In this case update, Danielle Crawford considers the much awaited judgment of the Supreme Court in Wm Morrison Supermarkets plc v Various Claimants  UKSC 12 and what it means for employers.
This case concerned the actions of Mr Skelton, who was formerly employed by Wm Morrison Supermarkets plc (“Morrisons”) as an internal IT Auditor. Mr Skelton was said to hold a grudge against Morrisons following earlier disciplinary action taken against him. However, rather than raise his complaints in a conventional way, Mr Skelton took confidential payroll data from Morrisons and subsequently published the data on the internet in an apparent act of revenge.
As a consequence of his actions, Mr Skelton was convicted of criminal offences under the Data Protection Act 1998 and the Computer Misuse Act 1990. However, since Mr Skelton did not personally have the funds to compensate the victims of his actions, more than 9,000 individuals affected by his unlawful conduct brought a High Court claim seeking compensation from Morrisons (as his employer).
The High Court held that Morrisons was not primarily liable to the claimants because it had not directly misused the data or permitted the misuse of the data in any way. However, Morrisons was found to be vicariously liable for Mr Skelton’s actions on the basis that there was a sufficiently close connection between his position as IT Auditor and his actions.
Morrisons appealed to the Court of Appeal and argued that it could not be vicariously liable for Mr Skelton’s actions since his wrongdoing was motivated by a personal vendetta and he was not acting in the course of his employment when he published the confidential data.
Morrisons also argued that provisions in the Data Protection Act 1998 had the effect of excluding vicarious liability in respect of the misuse of private data.
The Court of Appeal held that Mr Skelton’s motive for taking and misusing the confidential data was irrelevant and it agreed with the High Court’s findings that there was a sufficiently close connection between Mr Skelton’s employment and his actions. The Court of Appeal also held that there was no express or implied exclusion of the common law principle of vicarious liability in the Data Protection Act 1998.
Morrisons appealed to the Supreme Court.
The Supreme Court rejected the Court of Appeal’s finding that Mr Skelton’s motives for the wrongdoing were irrelevant and made clear that the question of whether Mr Skelton was acting on Morrison’s business or for purely personal reasons was highly material. The Supreme Court therefore allowed the appeal on the basis that Mr Skelton’s actions were motivated by a personal vendetta and were not so closely connected to the acts which he was authorised to carry out that it could be said that the wrongdoings were carried out during the course of his employment.
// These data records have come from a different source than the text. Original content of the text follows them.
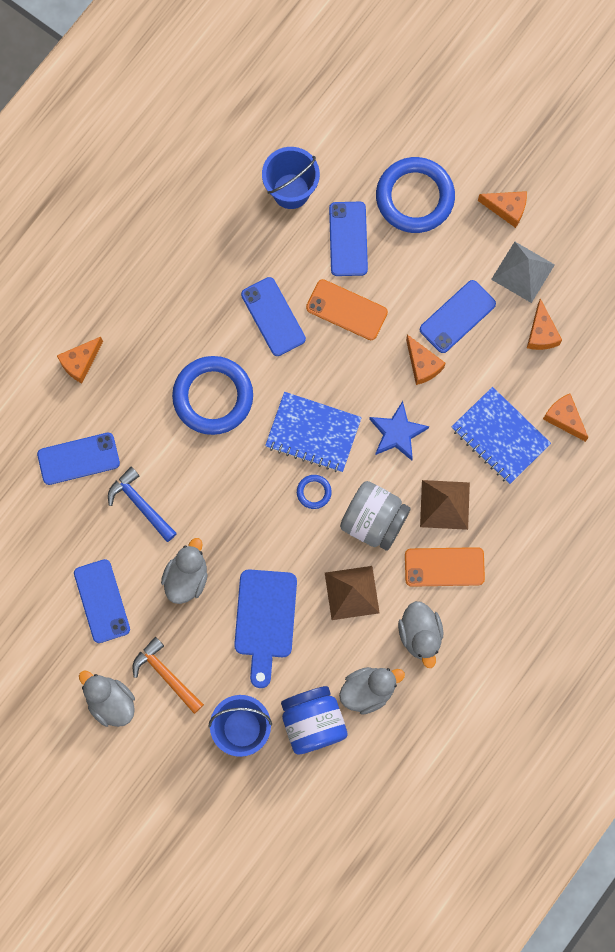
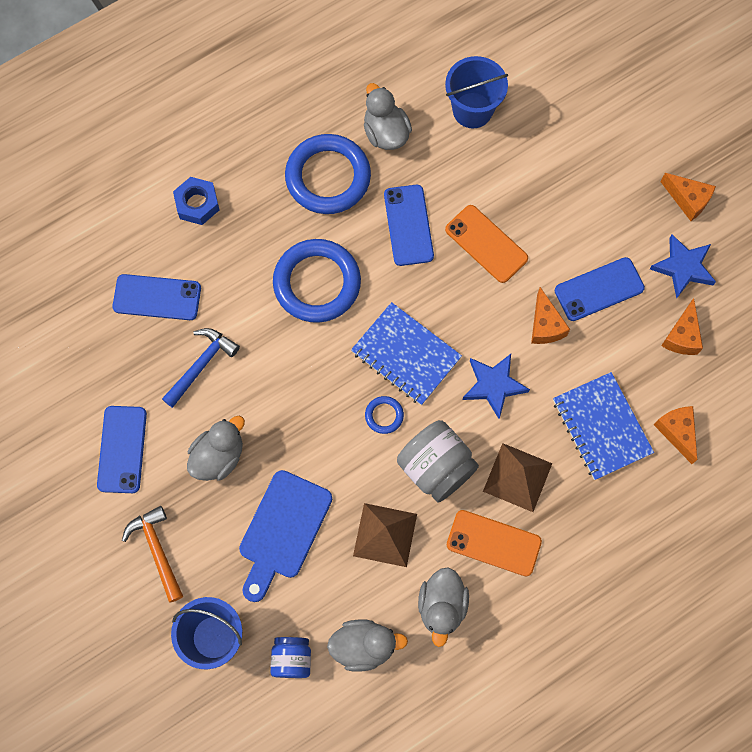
camera: 20 degrees right, 5 degrees down
(80, 362) = (197, 204): orange cheese -> blue nut
(110, 701) = (88, 557): grey duck -> grey duck (385, 133)
(140, 504) = (201, 365): blue hammer -> blue hammer turned 60 degrees clockwise
(313, 722) = (292, 659): blue jar -> blue jar, size x0.60
(348, 239) = (513, 175): blue phone -> none
(415, 197) = (596, 157): blue ring -> blue ring (328, 177)
(522, 272) = (683, 267): grey pyramid -> blue star

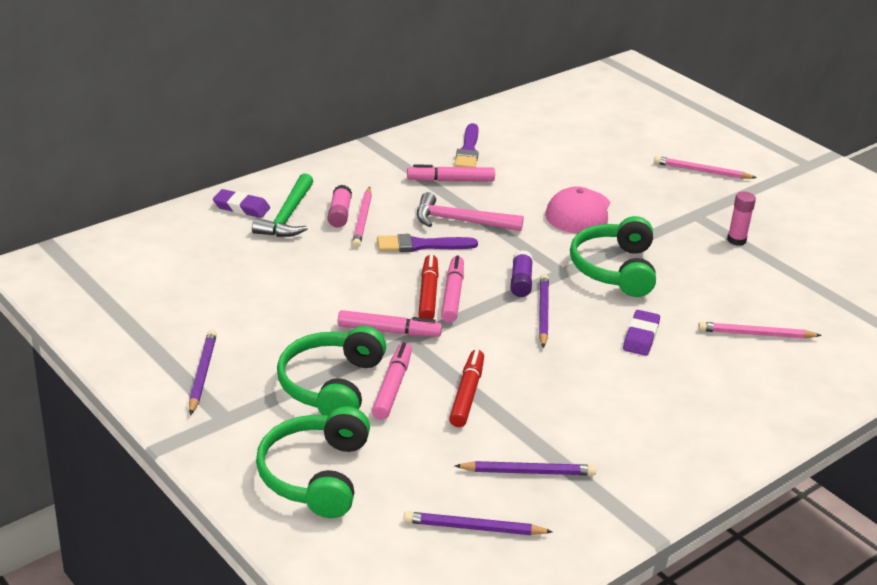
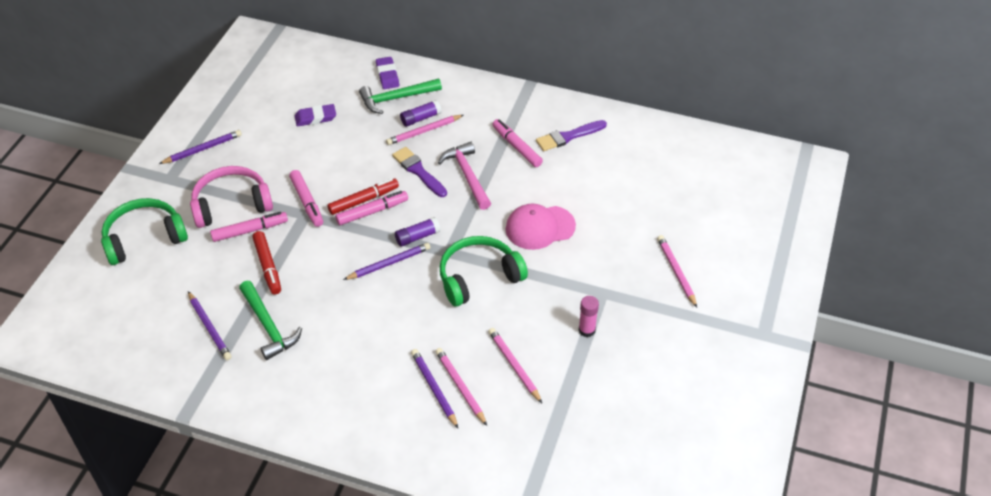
camera: 60 degrees right, 15 degrees up
(331, 385) = (231, 204): green headphones -> pink headphones
(339, 214) = (420, 118): pink glue stick -> purple glue stick
(467, 394) = (268, 266): red marker -> red marker turned 90 degrees clockwise
(473, 528) = (140, 325): purple pencil -> purple pencil (434, 388)
(564, 426) = (268, 326): none -> green hammer
(640, 336) = (403, 324): purple eraser -> purple eraser (315, 118)
(751, 294) = (514, 366): none -> pink pencil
Notwithstanding the fact that the Supreme Court found in favour of Morrisons, it agreed that the Data Protection Act 1998 did not exclude the common law on vicarious liability.
This decision will be reassuring to employers, since even with the most sophisticated of data security systems, it is not always possible to predict or prevent disgruntled employees from acting unlawfully, taking and misusing confidential data without permission. However, employers should still take all reasonable steps to ensure that their data systems and processes are secure and not vulnerable to theft and data misuse.